Representation Gap in Clinical Trials
The analysis revealed a stark contrast between trial participation and US demographics. White participants were notably overrepresented at 75.8% compared to their 61.6% share of the US population according to the 2020 Census. While Black participants showed slight overrepresentation at 16.7% versus 12.4% in the general population, other minority groups were significantly underrepresented. Asian participation was merely 1.9% compared to their 6% population share, and Hispanic representation was 12.5% versus 18.7% in the general population.

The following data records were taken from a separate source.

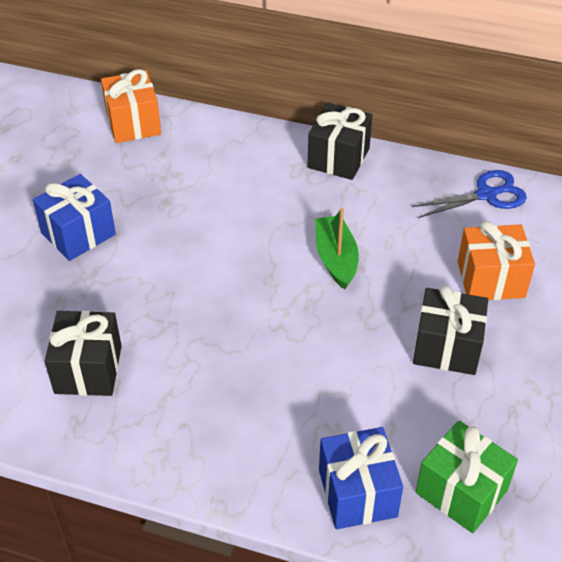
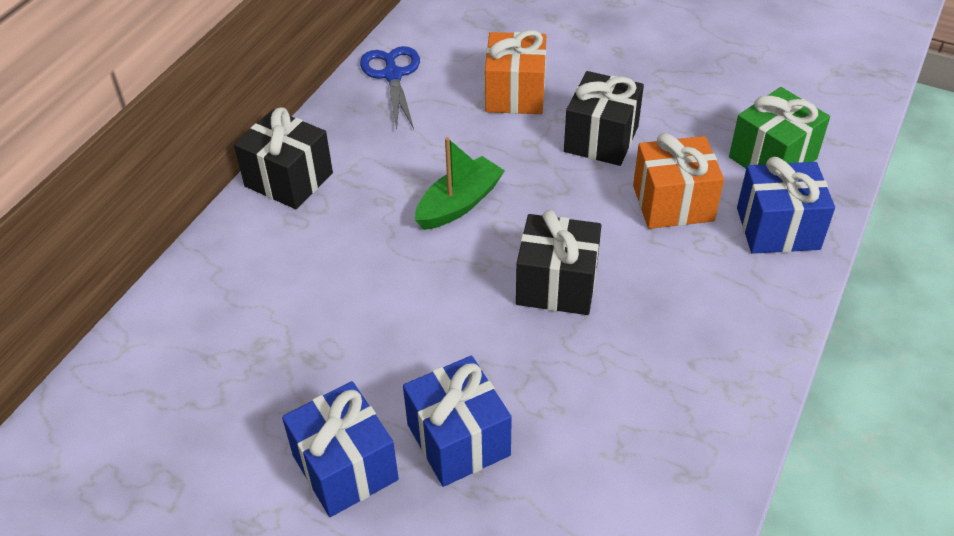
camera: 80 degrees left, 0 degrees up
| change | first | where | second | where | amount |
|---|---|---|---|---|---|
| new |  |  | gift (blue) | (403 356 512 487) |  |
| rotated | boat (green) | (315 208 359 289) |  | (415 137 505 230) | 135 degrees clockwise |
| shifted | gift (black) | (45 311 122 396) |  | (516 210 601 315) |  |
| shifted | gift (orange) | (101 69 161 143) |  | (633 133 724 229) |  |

Disease Burden and Clinical Characteristics
DME, affecting approximately 3.8% of US adults aged 40 and older, shows disproportionate impact across racial groups. Non-Hispanic Black patients account for 38% of DME cases despite representing only 16% of all diabetes cases. The study found distinct patterns in disease presentation and management across racial groups:
- Type 2 diabetes was more prevalent among Black (90.9%) and Asian (94.3%) participants compared to White (87.0%) and Hispanic (85.2%) participants
- Insulin use varied significantly, with lower rates among Asian (44.0%), Hispanic (55.5%), and other racial groups (56.8%) compared to Black (64.1%) and White (63.7%) participants
- Proliferative diabetic retinopathy showed higher prevalence in Asian (20%), Hispanic (22.9%), and other racial groups (27.1%) compared to White (18.7%) and Black (14.8%) participants
Clinical Outcomes and Risk Factors
The research identified several factors associated with worse visual acuity outcomes:
- Female gender
- Older age at diagnosis
- Hispanic ethnicity
- More severe diabetic retinopathy
The mean age of study participants was 61 years, with an average 17-year gap between diabetes diagnosis and trial enrollment. This extended duration potentially influences disease progression and treatment outcomes.
Study Limitations and Implications
The researchers noted several limitations, including the focus on government-funded DRCRnet trials, excluding industry-sponsored research. Additionally, the comparison of trial data spanning 2003-2020 with census data from only two time points may affect analytical accuracy.
Despite these limitations, the findings emphasize the critical need for more diverse recruitment in DME clinical trials. The underrepresentation of minority groups, coupled with their tendency to present with more severe disease, highlights a significant gap in clinical research that needs addressing to ensure more equitable and comprehensive treatment development.